Yes, you will still own your home.
This is a key feature of the most common type of equity release, the Lifetime Mortgage (LTM). With an LTM, you take out a loan secured against your home, but you retain full ownership. You can live in it until you die or move into long-term care.
Can I lose my house?
No, you cannot lose your house
All ERC-approved plans include a "No Negative Equity Guarantee" . This guarantee ensures that when your home is sold, you or your estate will never owe more than the property is worth, even if house prices fall.
Are there hidden costs?
No - With Acorn.mortgage all fees will be clearly explained
There are some fees payable, for the product, the advice, valuation fees and legal fees. Some of them may be paid by the equity release mortgage provider. Your advisor will advise you what you'll have to pay and if any other fees will apply.
How is the debt repaid?
Repayment: Sale of the Home
The loan, plus the rolled-up interest, is typically repaid from the sale of your home after you (and your partner, if applicable) have either died or moved into long-term care. The property is sold, and the net proceeds are used to pay off the lender.

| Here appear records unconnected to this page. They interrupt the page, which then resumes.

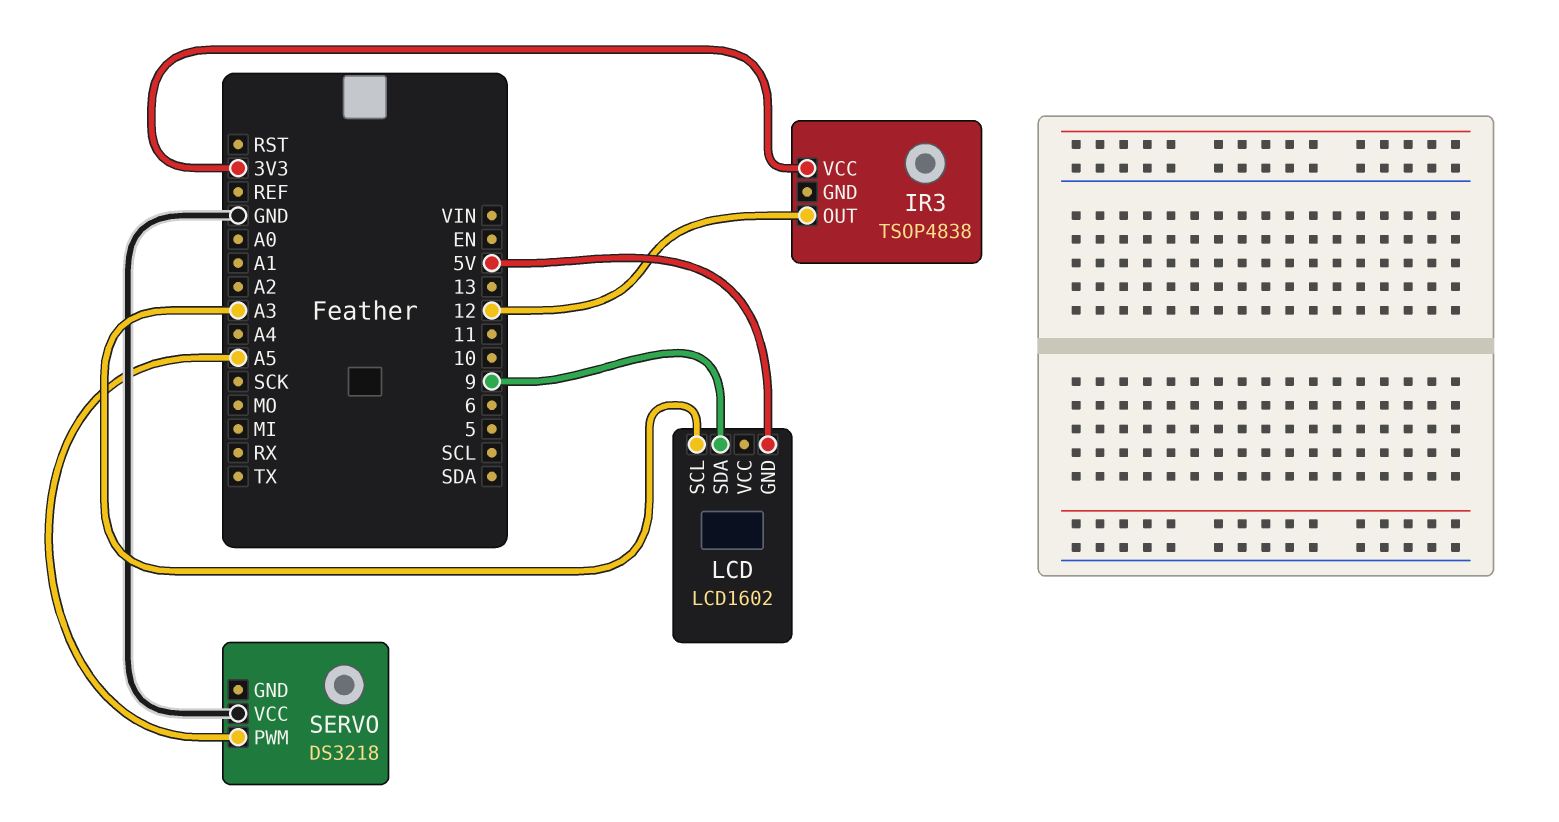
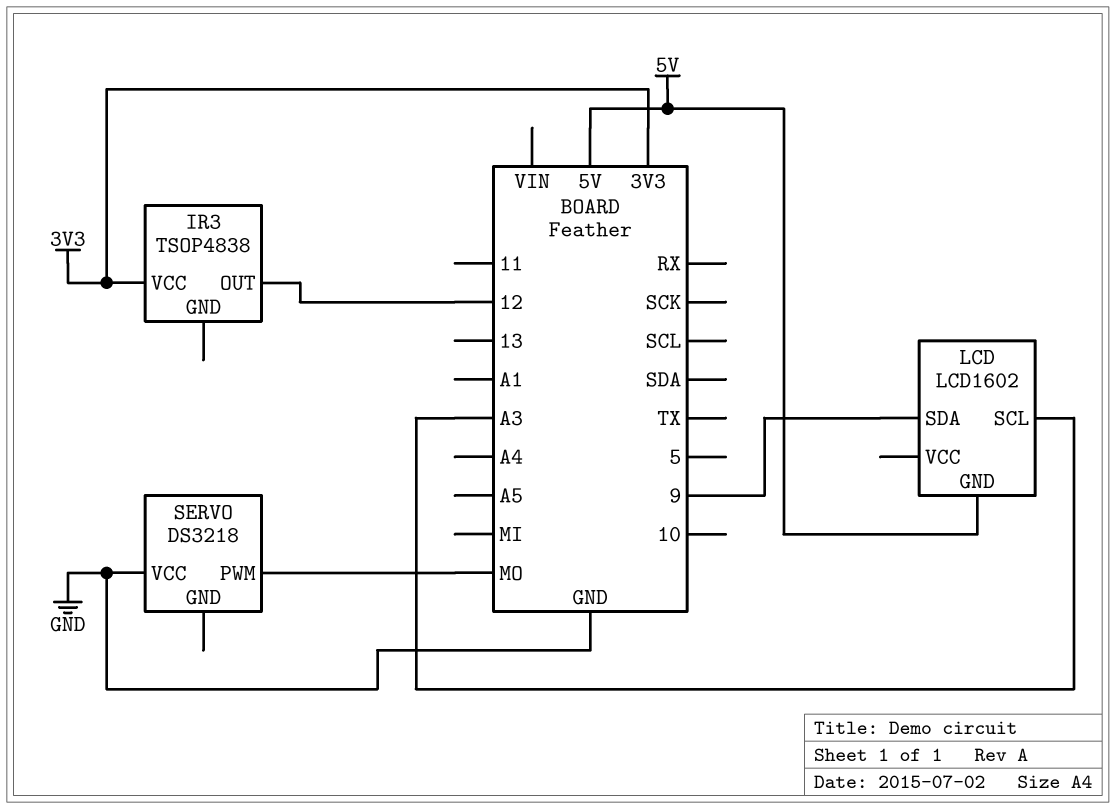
SERVO pin PWM: A5 -> MO

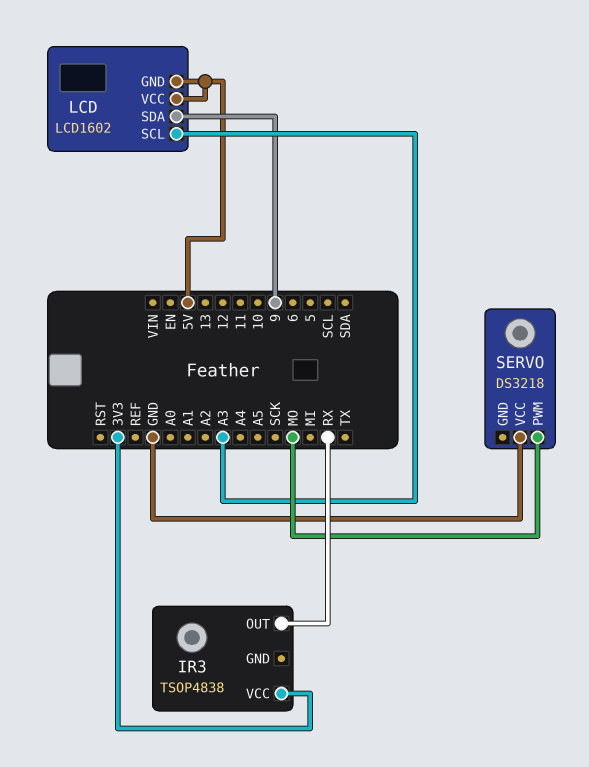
IR3 pin OUT: 12 -> RX
LCD pin VCC: none -> 5V

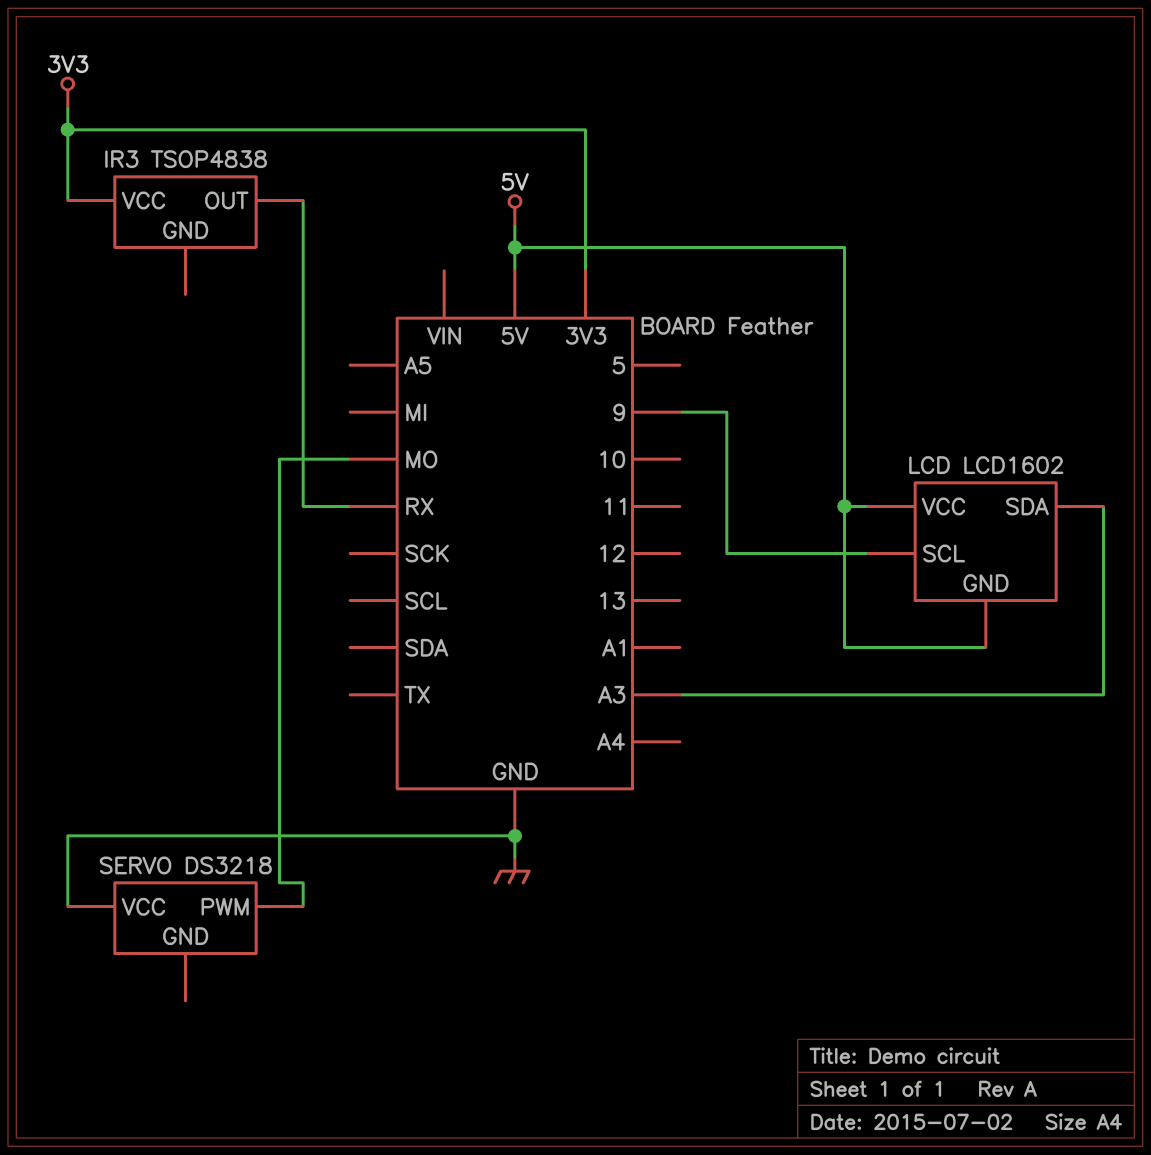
LCD pin SCL: A3 -> 9
LCD pin SDA: 9 -> A3

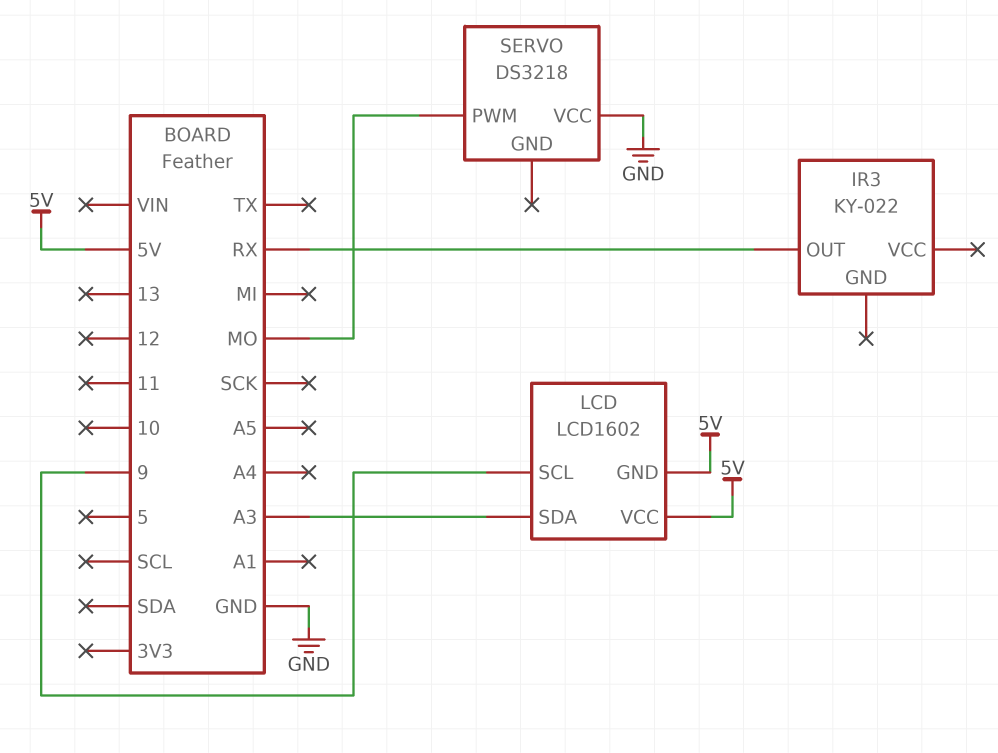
IR3: TSOP4838 -> KY-022
IR3 pin VCC: 3V3 -> none

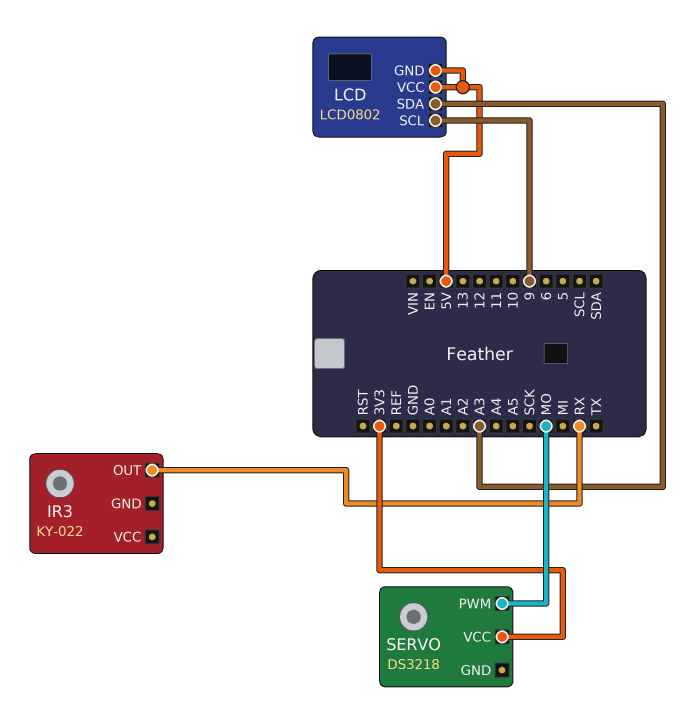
LCD: LCD1602 -> LCD0802
SERVO pin VCC: GND -> 3V3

Will this affect my eligibility for state benefits?
Yes, it can. Check with your adviser.
If you receive means-tested benefits (such as Pension Credit, Universal Credit, or Council Tax Support), the lump sum or regular income you receive from equity release could increase your cash savings or income above the threshold, causing those benefits to be reduced or stopped. This is a critical point that must be discussed with your adviser.
Do I have to make monthly payments?
Only if you choose to.
Most Lifetime Mortgages are 'roll-up' plans, where the interest is added to the loan amount each month, meaning you don't make any payments. However, most modern plans offer 'Interest-Only' or 'Voluntary Payment' options, allowing you to pay off some or all of the interest to prevent the total debt from growing.